In-vehicle software & hardware systems : Held during the SAE 2006 world congress, April 3 - 6, 2006, Cobo Center, Detroit, MI, USA
Warrendale, Pa.: SAE, 2006 (SAE-SP 2028)
ISBN: 0-7680-1763-7
10 S. : Ill., Lit.
Society of Automotive Engineers (World Congress) <2006, Detroit/Mich.>
Fraunhofer IESE ()
product line; product line engineering; reverse engineering; case study; reuse; reengineering

Today's vehicles integrate many diverse types of electronic control units, many of which can be found in every vehicle, such as in braking systems, engine control systems, or body control units. For every type of vehicle, however, individual variants (of each of these units) must be created to fulfill system requirements, which vary as to vehicle types, characteristics, wishes and strategy of vehicle manufacturers, or laws valid in different target markets. Nevertheless, variants of the same type of control unit share many common characteristics, as well as partially vary within a welldefined spectrum determined by a set of system parameters. In order to make system development more efficient, commonalities and predictable variability should be systematically exploited; software product line engineering, for example, is an approach that aims at such a systematic exploitation. The goal of product line engineering (high-level of reuse across products) is clear. Its implementation in practice, however, is a challenge in many domains and organizations.

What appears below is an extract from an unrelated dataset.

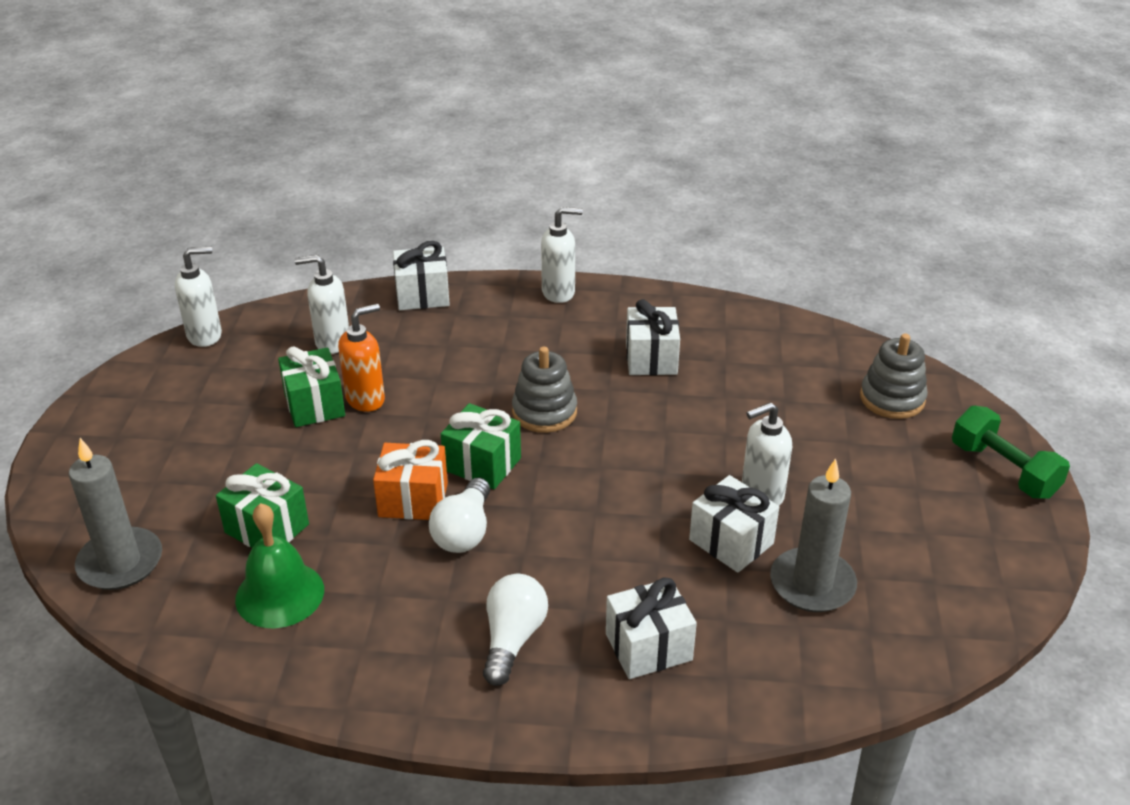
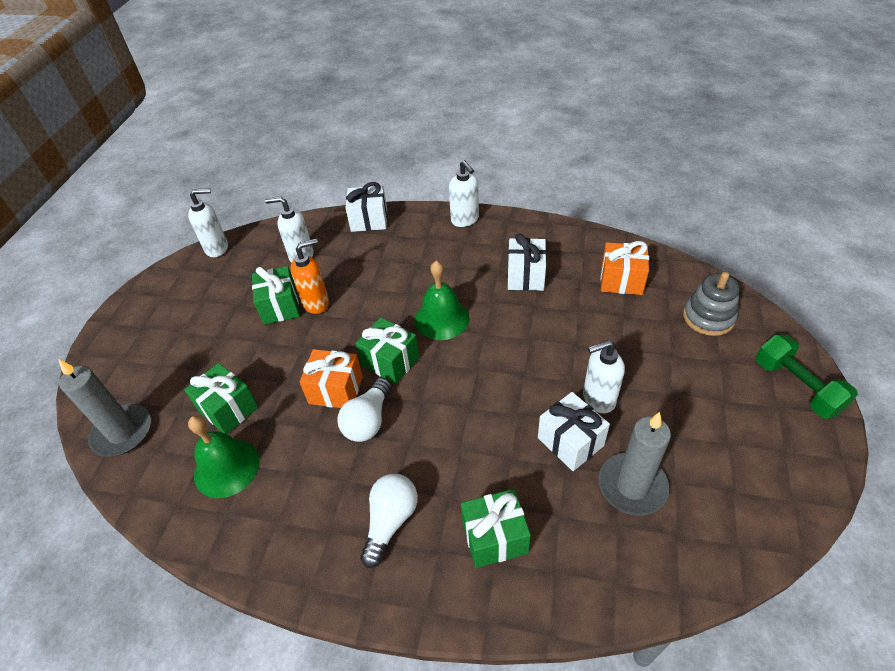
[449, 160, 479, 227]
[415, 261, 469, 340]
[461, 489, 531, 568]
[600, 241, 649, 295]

This paper presents early software product line activities which have been performed during the initialization phase of the Fraunhofer PuLSETM (Product Line Software and System Engineering) approach. The activities analyze an existing set of related control units and identify common and varying characteristics of these solutions delivered to customers in the past. Based on the results of the analysis, an action plan is derived for merging pieces of different, existing systems to form the basis of a future software product line.